The beginning of the recession made its true impact somewhat suddenly and U.S. retailing was hit hard.  Following in the steps of the subprime debacle, our industry was stunned more than most.  Many retailers had to act fast to combat the economic horrors faced by their clientele as they contemplated changing pricing and product schemes, as well as issues involving real estate, often in survival mode.

In researching the Chain Store Guide series on recession busters, it becomes clear that many of the retailers which actually thrived through the recession, had been operating through what proved to be recession-proof agendas, many of which had actually been conceived much earlier, during generally affluent times.  Many of these retailers did not have to strategize a reaction to incredibly tough times.  They simply and cautiously proceeded with their respective game plans which had been drawn up years before hints of a recession had appeared on the horizon.  Of course they tweaked agendas as a response to customer spending constraints and harshly affected communities.

Tractor Supply is a fine example of a company which has grown aggressively through the recession years, even after most of this industry was devastated by the just earlier subprime scandal.  The company’s remarkable growth during and after these consecutive crises was based on a plan which was devised long before either of these essentially worldwide financial catastrophes even began to appear as a concern.

Two decades ago, more than a decade before either the subprime crisis or the recession actually hit, the Tractor Supply board, under the inspiration of Chairman, CEO Joe Scarlett, conducted a vital series of planning meetings.  These were designed to plot a successful course for the company to achieve a transformation, with the goal seeking to achieve years of solid long term growth and financial success.

The participants probed every aspect related to the company’s business, beginning with a dissection of the company’s customer base.  To this they sought to determine any tweaks or changes they might employ to increase their attraction to what had been a loyal base, seeking to significantly increase growth for the future.  The planners also sought to expand its customer base by altering its merchandising and real estate practices once new, attractive customer types were determined.  This ultimately resulted in a focus on a new type of customer, the gentleman or weekend rancher.  The planners estimated this to be a growing and very affluent group to target.

Next, the planning committee sought to determine which products needed to be added or adjusted from the corporate arsenal in order to alter the merchandising mix to keep traditional, loyal customers happy, while attracting their prized new, affluent target audience.  To this the planners studied future real estate options, again seeking to accommodate the new customer type, while not overlooking the enhancement of its relationship with its long-term customer base.

These meetings resulted in somewhat of an overhaul of the company’s product mix.  One of the key changes here was a significantly enhanced apparel selection.  This proved to be an immediate hit, especially with the younger members of shopping families.  In fact the youth market grew substantially for Tractor Supply as a result of its new apparel offering.  After the recession hit, this trendy, yet practical garb became all the more a customer magnet with its affordable pricing and wear.

After a decade of consistent, gradual growth, Tractor Supply reached the billion dollar mark in annual sales in 2002.  Actually, in that year sales rose to just over $1.2 billion, from a previous high of just under $850 million, an increase of 42 percent.
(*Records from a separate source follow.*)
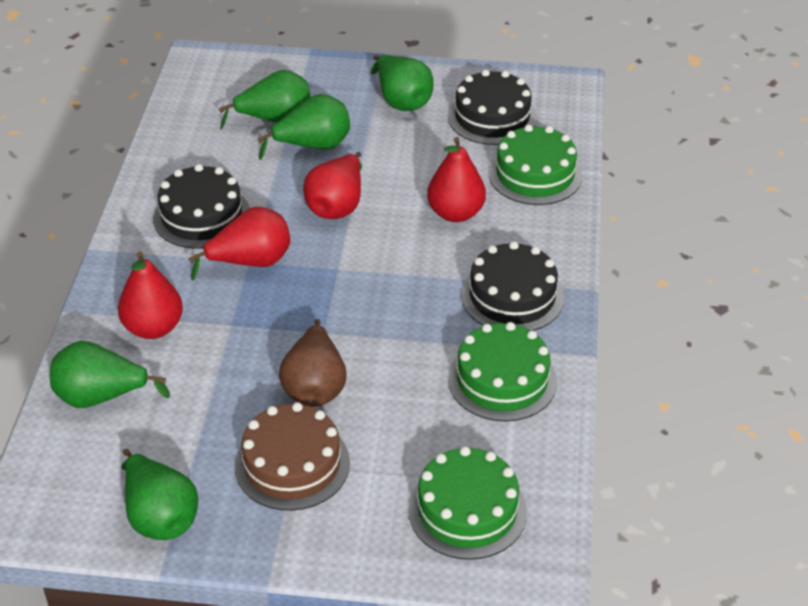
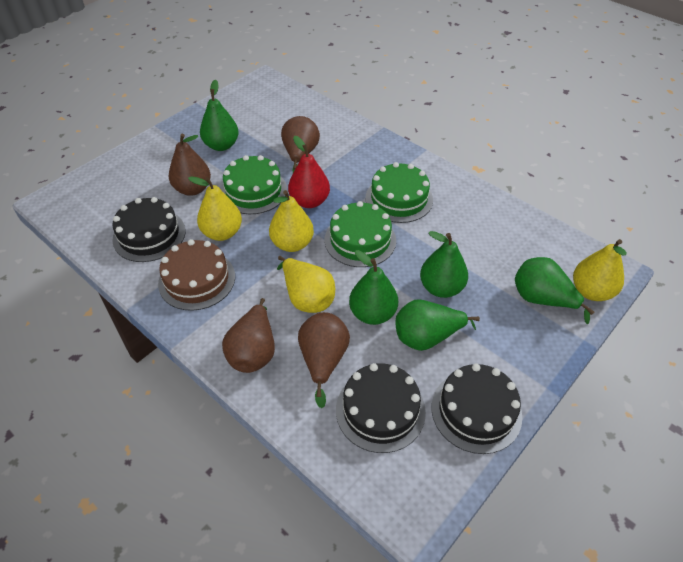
brown pear: 1 -> 4
red pear: 4 -> 1
yellow pear: 0 -> 4

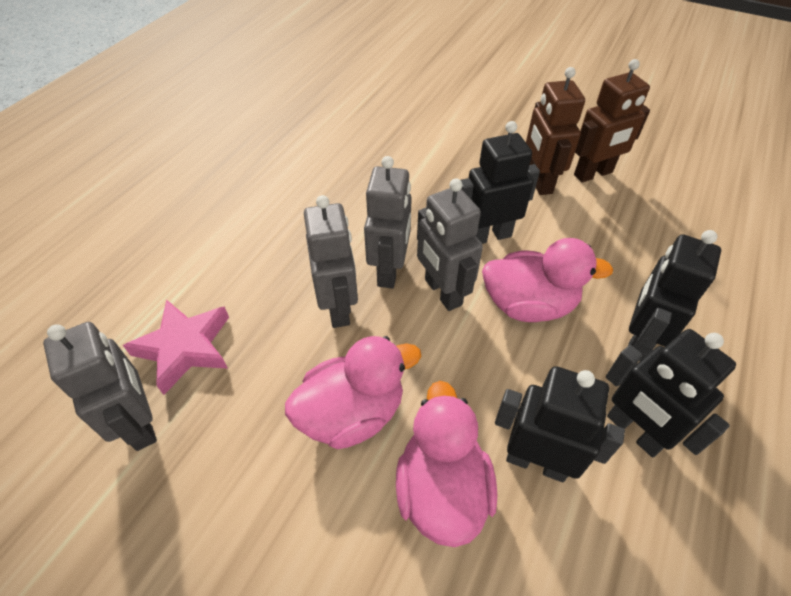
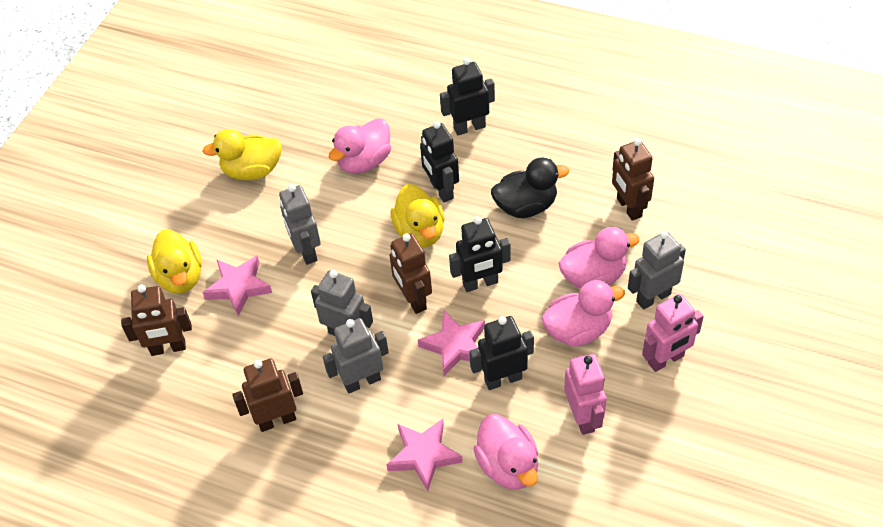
black duck: 0 -> 1
brown robot: 2 -> 4
pink duck: 3 -> 4
pink robot: 0 -> 2
pink star: 1 -> 3
yellow duck: 0 -> 3

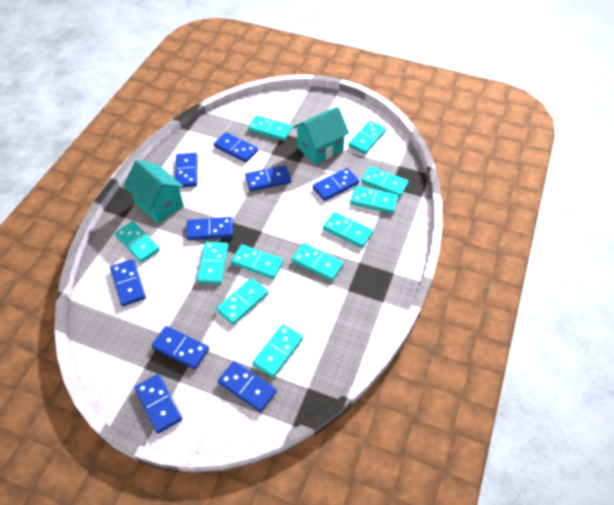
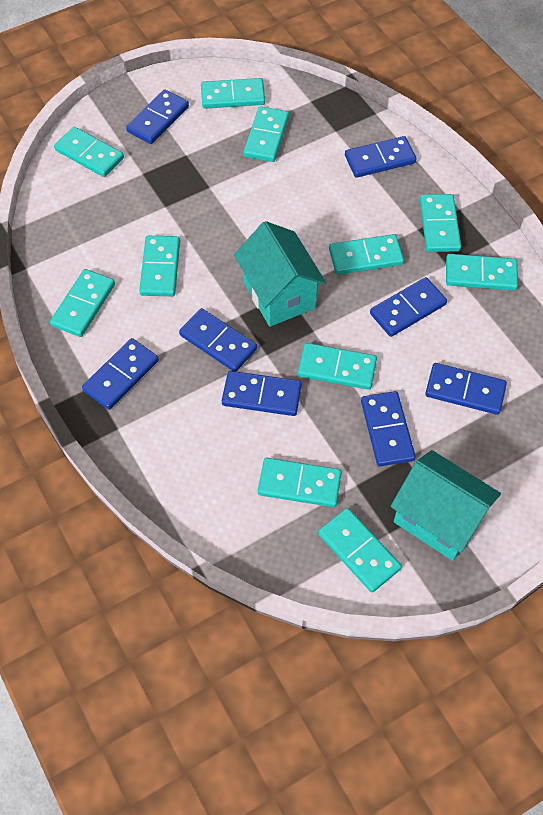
blue domino: 9 -> 8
Sales for 2013 came in at an impressive, though unsurprising, $5.2 billion.

Corporate store expansion has paralleled annual sales.  At the end of 2002, the company operated 425 stores.  At the end of 2013 the Tractor Supply boasted a total of 1,276 locations.  Through all these years of this century, the company’s smallest annual store increase was a comfortable 27 back in pre-recessionary, 2003.  The worst years during the recession saw an increase of a solid 75 new locations in 2009, followed by an expansion of 71 new locations during 2010.

For all the company’s stunning growth and success, the company is far form resting on its laurels.  Recently, entering the company website, visitors were hit by an imposing graphic inviting them to an event termed, Purina Days- Your destination for Quality Pet & Animal Nutrition.  The copy went on…’ Join Us For Great Deals, Activities & Giveaways!   Sale May 28th-June 1st –Main Event May 31st  Purina Dog Food   Purina Livestock Feed     Purina Cat Food

This was clearly a clever cross promotion with pet and animal industry giant Purina.  One might have thought such a promotion worthy of a pet supply chain, however for Purina the key was likely the livestock feed promotion.  Here, a retailer which may not be the first to come to mind when considering the Purina brand, cleverly showed its corporate muscle.  The day after this promotion ended the website lead with a bold, Shop Our Father’s Day Gift Guide.

The decade and a half prior to the recession, were nothing short of boom years for the home center/hardware industry.  However, virtually all aspects of this market were savaged by the combination punches struck by the subprime crisis followed almost immediately by the recession, save its farm and home segment.  Here Tractor Supply was by far the greatest winner.

The years after Tractor Supply’s planning meetings in the late 90’s, actually proved to be more uncertain for the company’s growth than the recessionary years.  Very smart planning more than a decade before the recession simply proved to be recession-proof.  Many financial institutions and retailers wish they had had the recessionary durability which Tractor Supply has demonstrated.